"I am very sorry that Governor Osborne and his secretary are both absent," she answered, and the two eyed each other gravely. Griswold felt that the brown eyes into which he looked had lately known tears; but she held her head high, with a certain defiance, even.
"That is unfortunate. I stopped here last night on purpose to see him, and now I fear that I must leave—" and he smiled the Griswold smile, which was one of the secrets of his popularity at the university—"I must leave Columbia in a very few minutes."
"The office does not keep very early hours," remarked the girl, "but some one will certainly be here in a moment. I am sorry you have had to wait."
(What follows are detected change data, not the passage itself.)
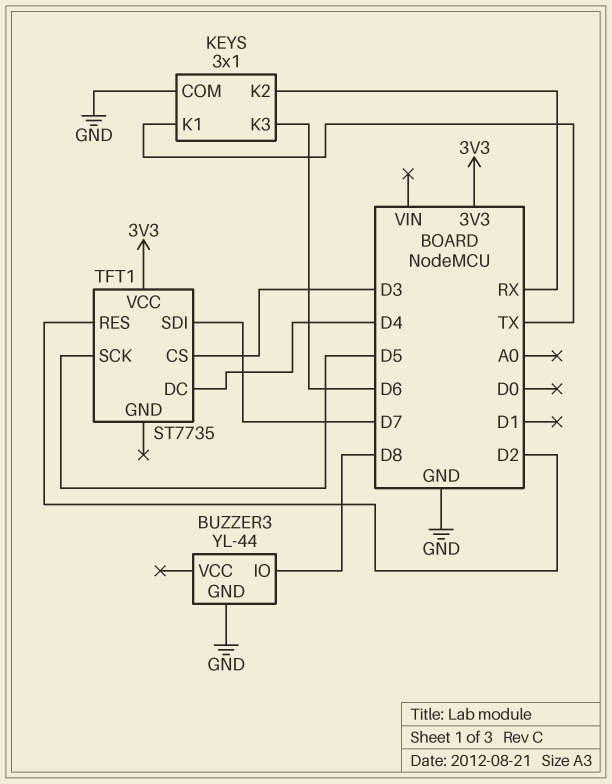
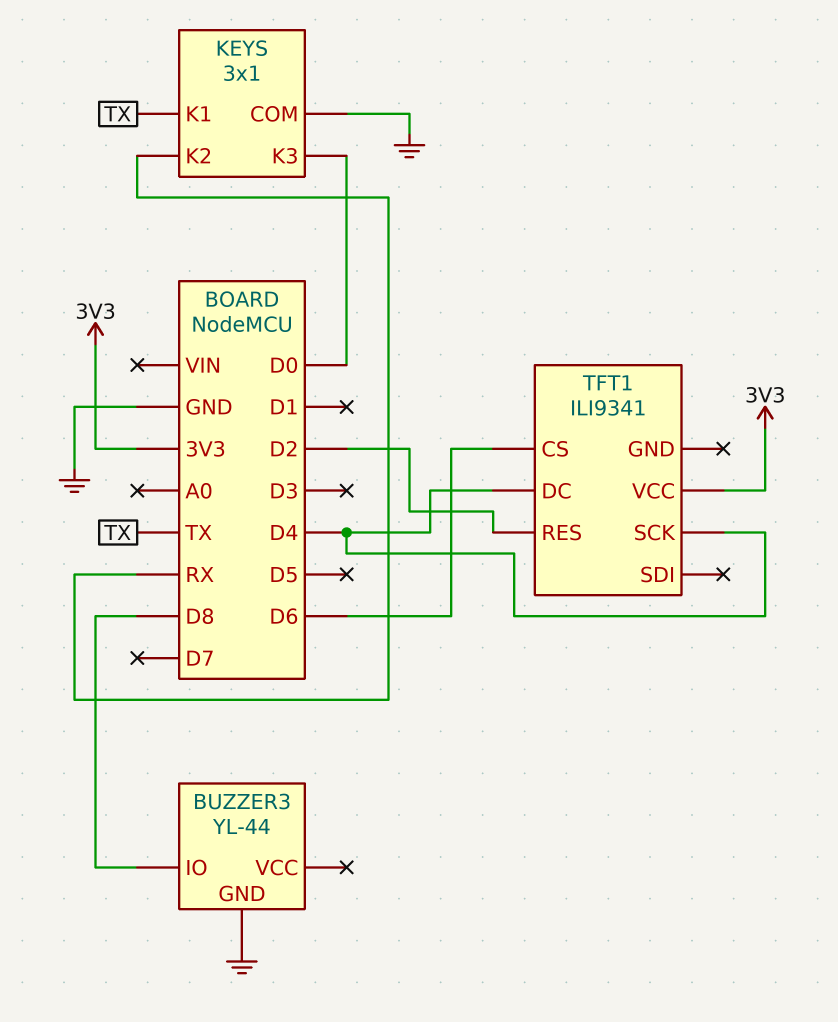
KEYS pin K3: D6 -> D0
TFT1: ST7735 -> ILI9341
TFT1 pin CS: D3 -> D6
TFT1 pin SCK: D5 -> D4
TFT1 pin SDI: D7 -> none

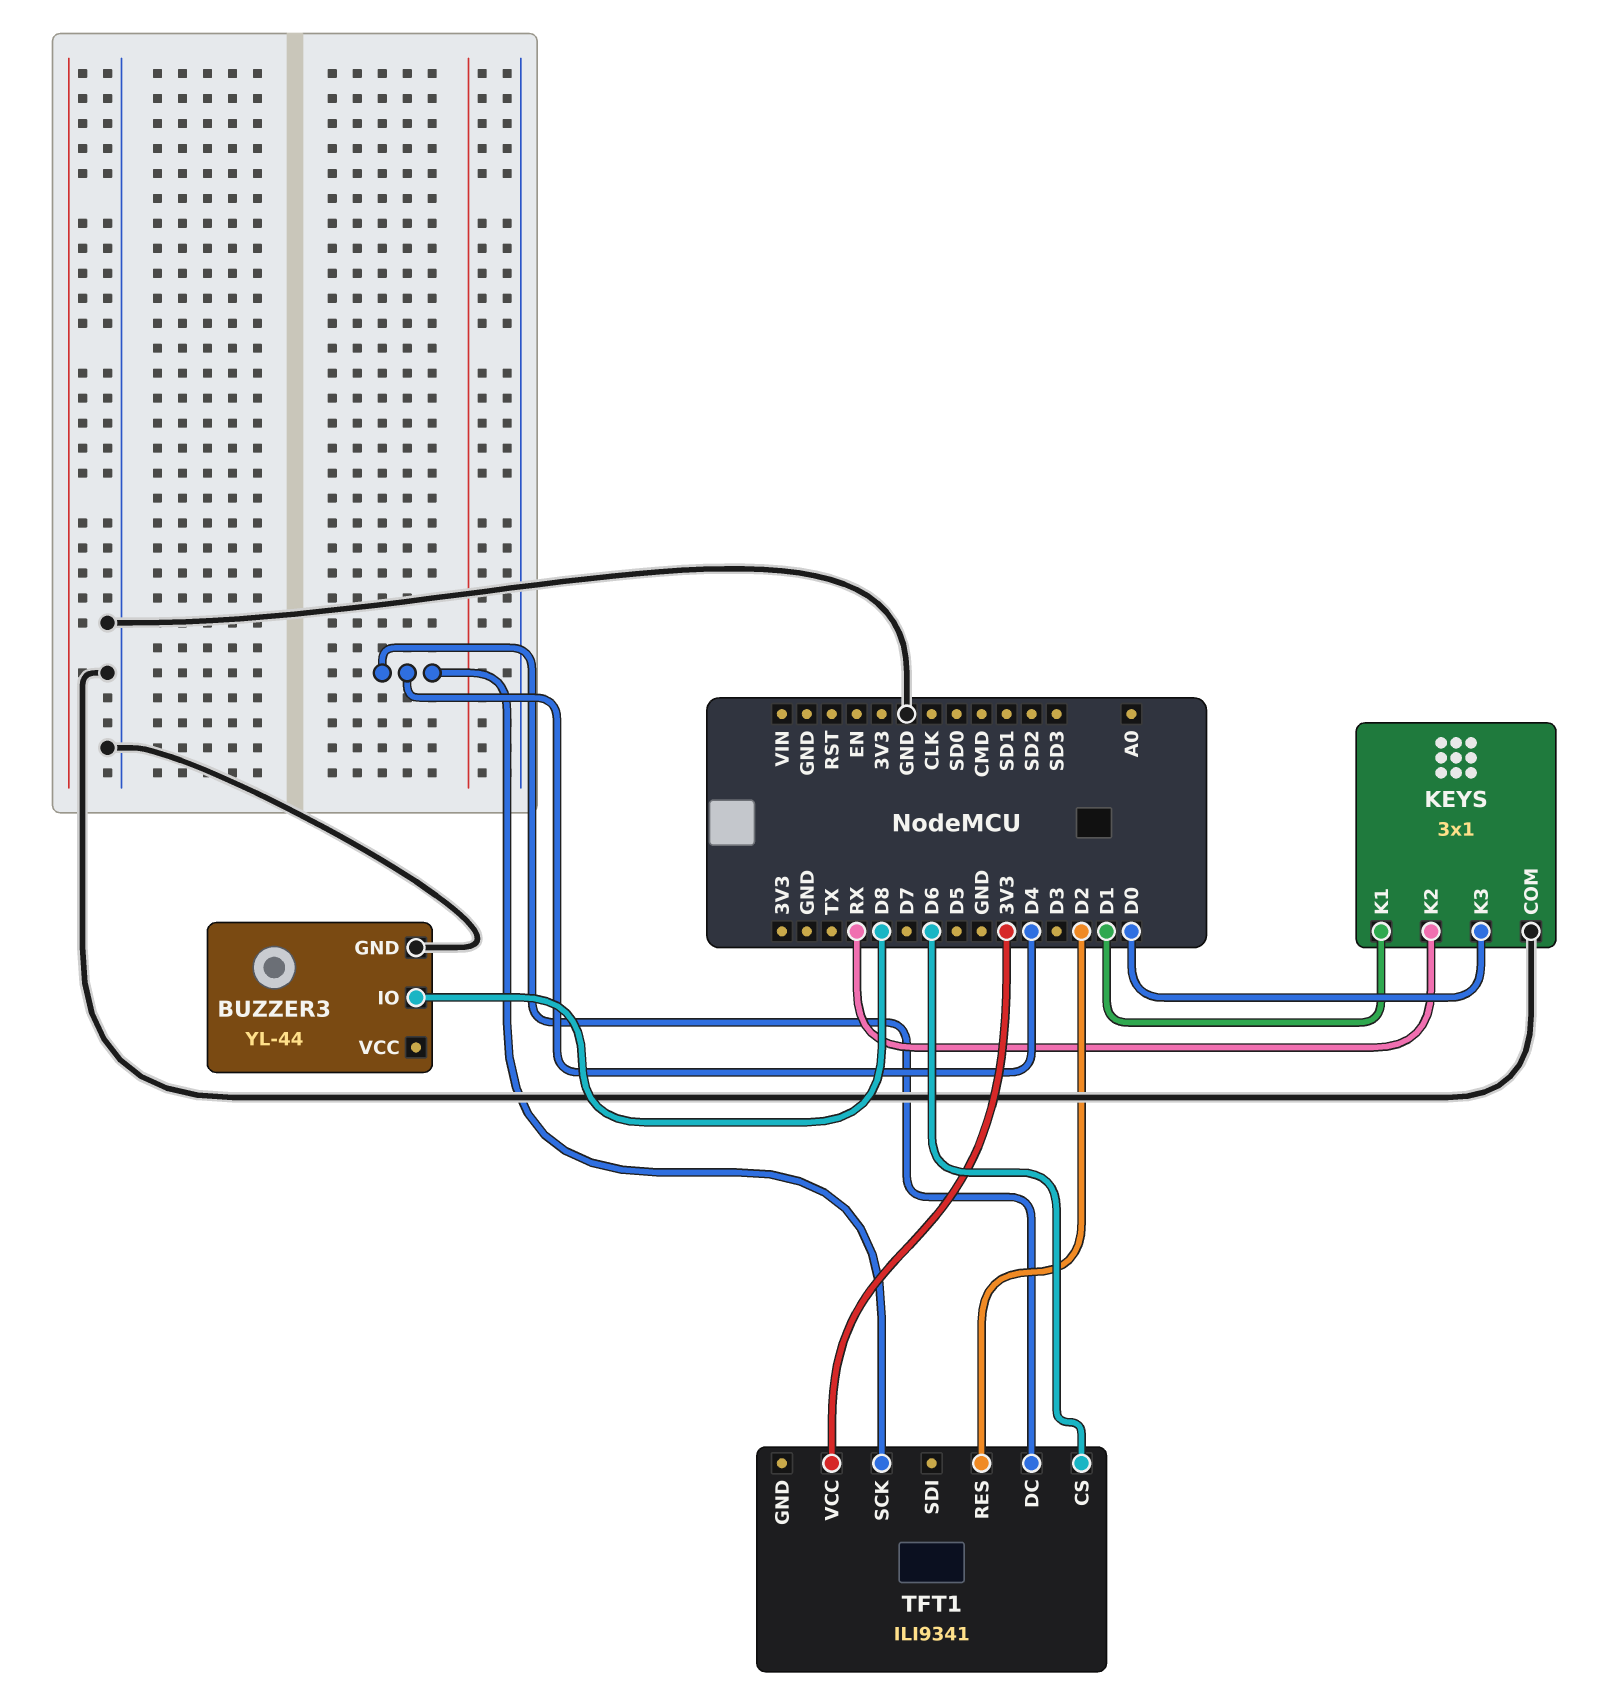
KEYS pin K1: TX -> D1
She had not changed her position, and Griswold rather hoped she would not, for the door framed her perfectly, and the sunlight from the inner windows emphasized the whiteness of the snowy gown she wore. Her straw hat was shaped like a soldier's campaign hat, with sides pinned up, the top dented, and a single feather thrust into the side.
"It was not I," said Griswold, "who so rudely shook the door. I beg that you will acquit me of that violence."
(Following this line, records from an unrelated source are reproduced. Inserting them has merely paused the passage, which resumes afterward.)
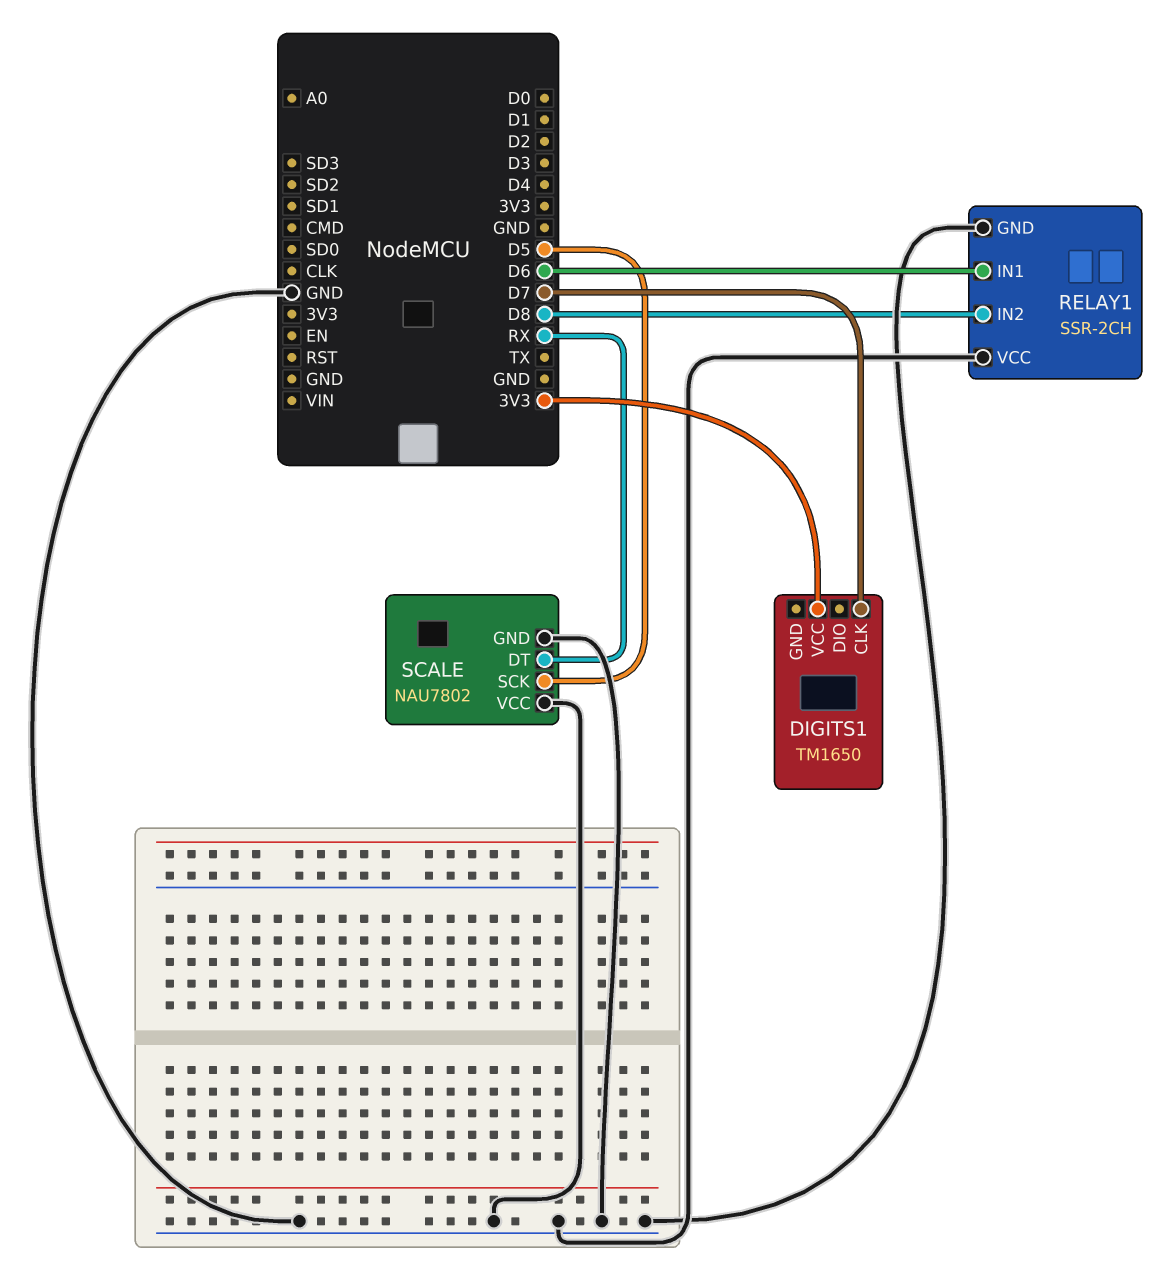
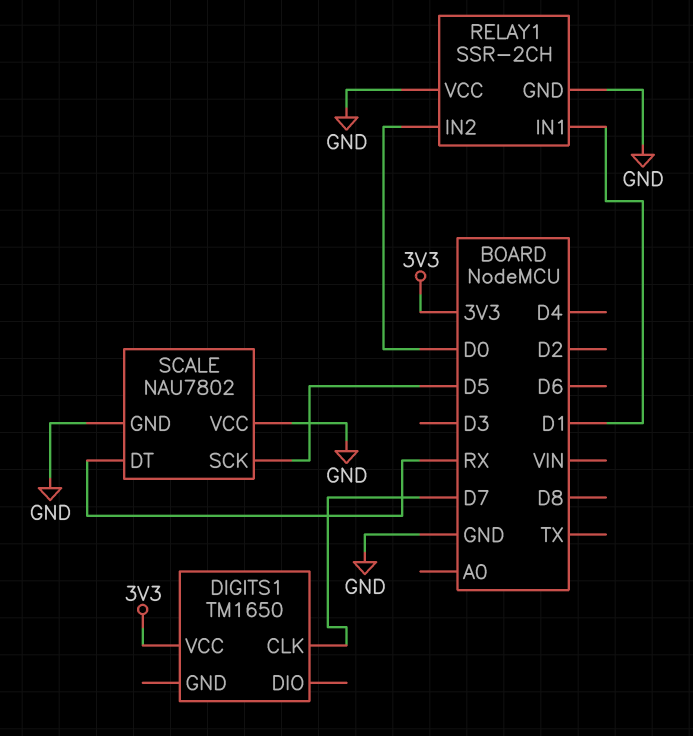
RELAY1 pin IN1: D6 -> D1
RELAY1 pin IN2: D8 -> D0

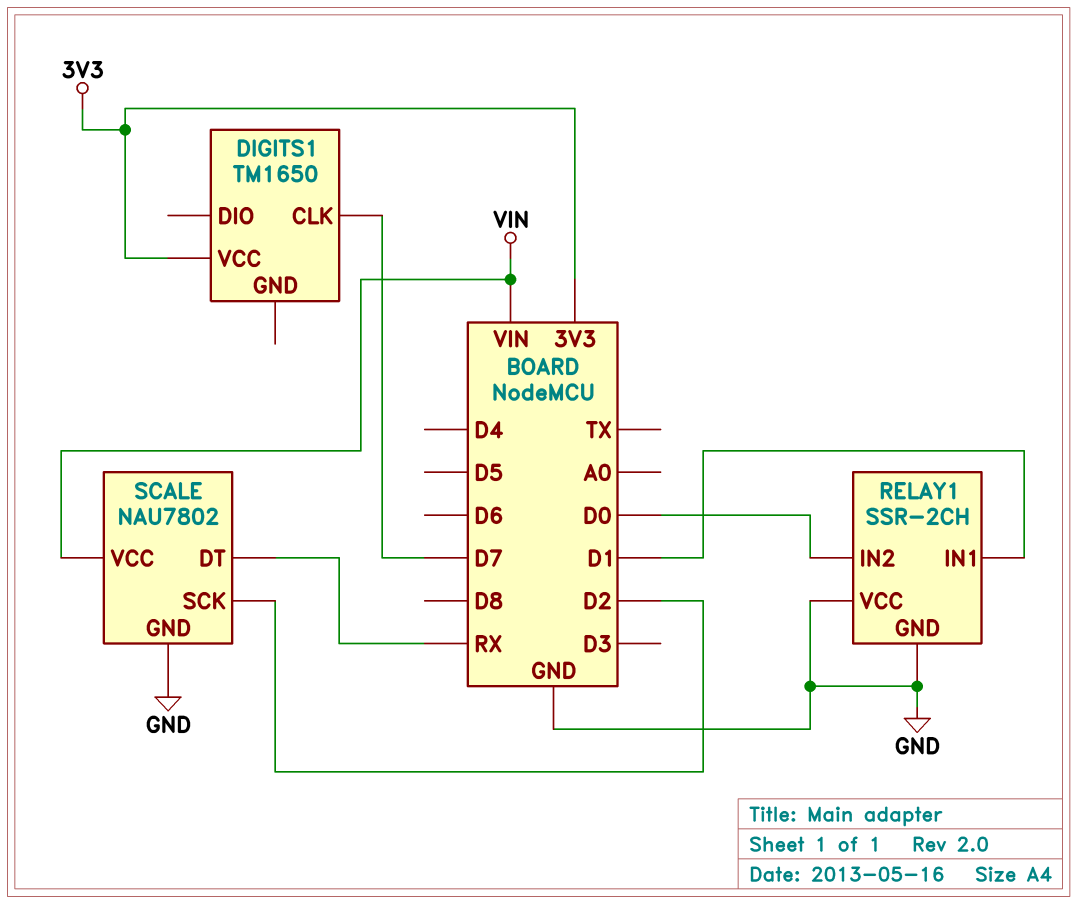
SCALE pin SCK: D5 -> D2
SCALE pin VCC: GND -> VIN

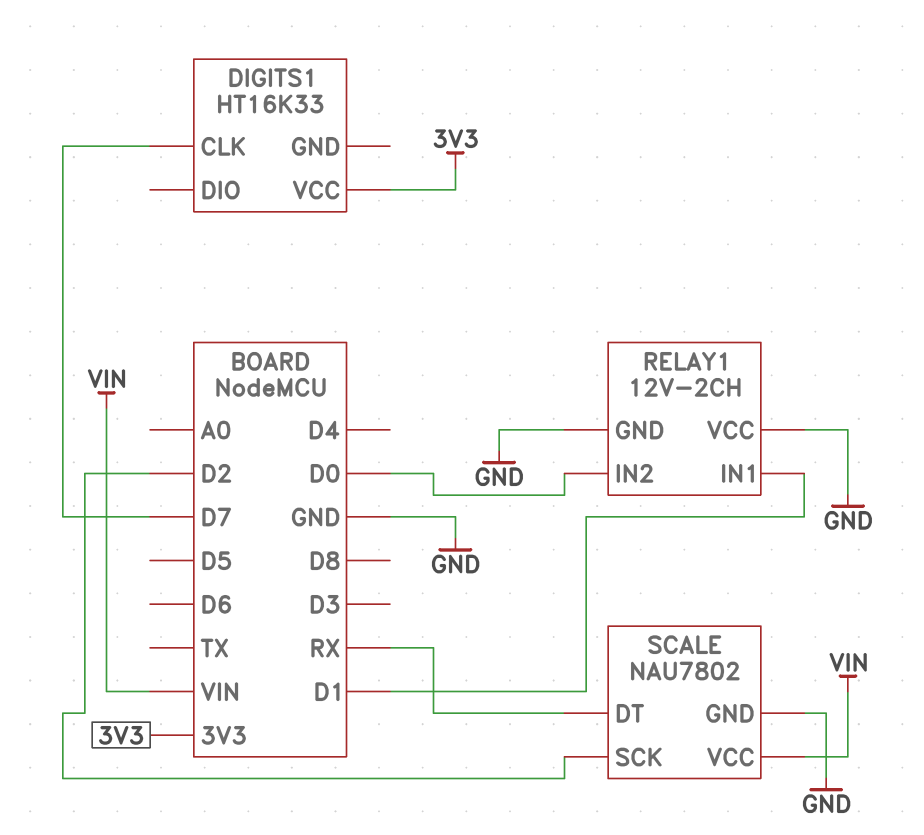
DIGITS1: TM1650 -> HT16K33
RELAY1: SSR-2CH -> 12V-2CH

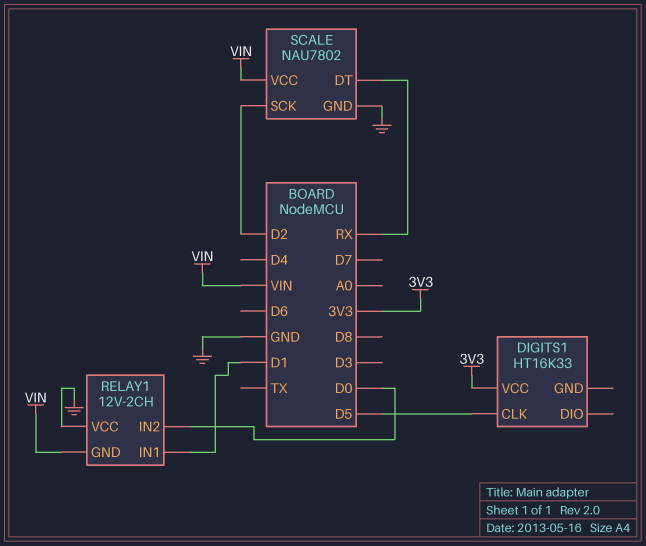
DIGITS1 pin CLK: D7 -> D5
RELAY1 pin GND: GND -> VIN

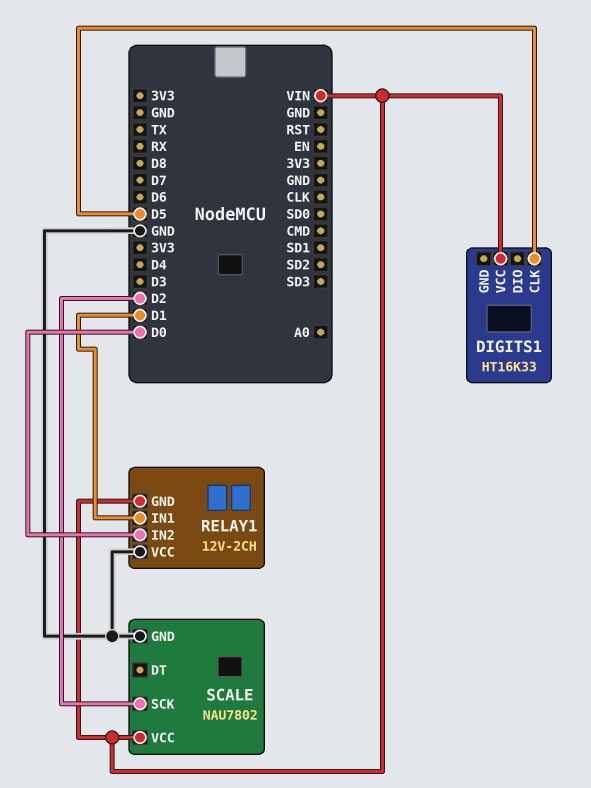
DIGITS1 pin VCC: 3V3 -> VIN
SCALE pin DT: RX -> none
The girl did not, however, respond to his smile. She poked the floor with her parasol a moment, then raised her head and asked:
"Who was it, if you please?"
"A gentleman with a brown beard, a red necktie, and a bad disposition."
"I thought as much," she said, half to herself, and her eyes were bent again upon the point of her parasol, with which she was tracing a design in the rug. She lifted her head with the abruptness of quick decision, and looked straight at Griswold. The negress had withdrawn to the outer door, by which she sat with sphinx-like immovability.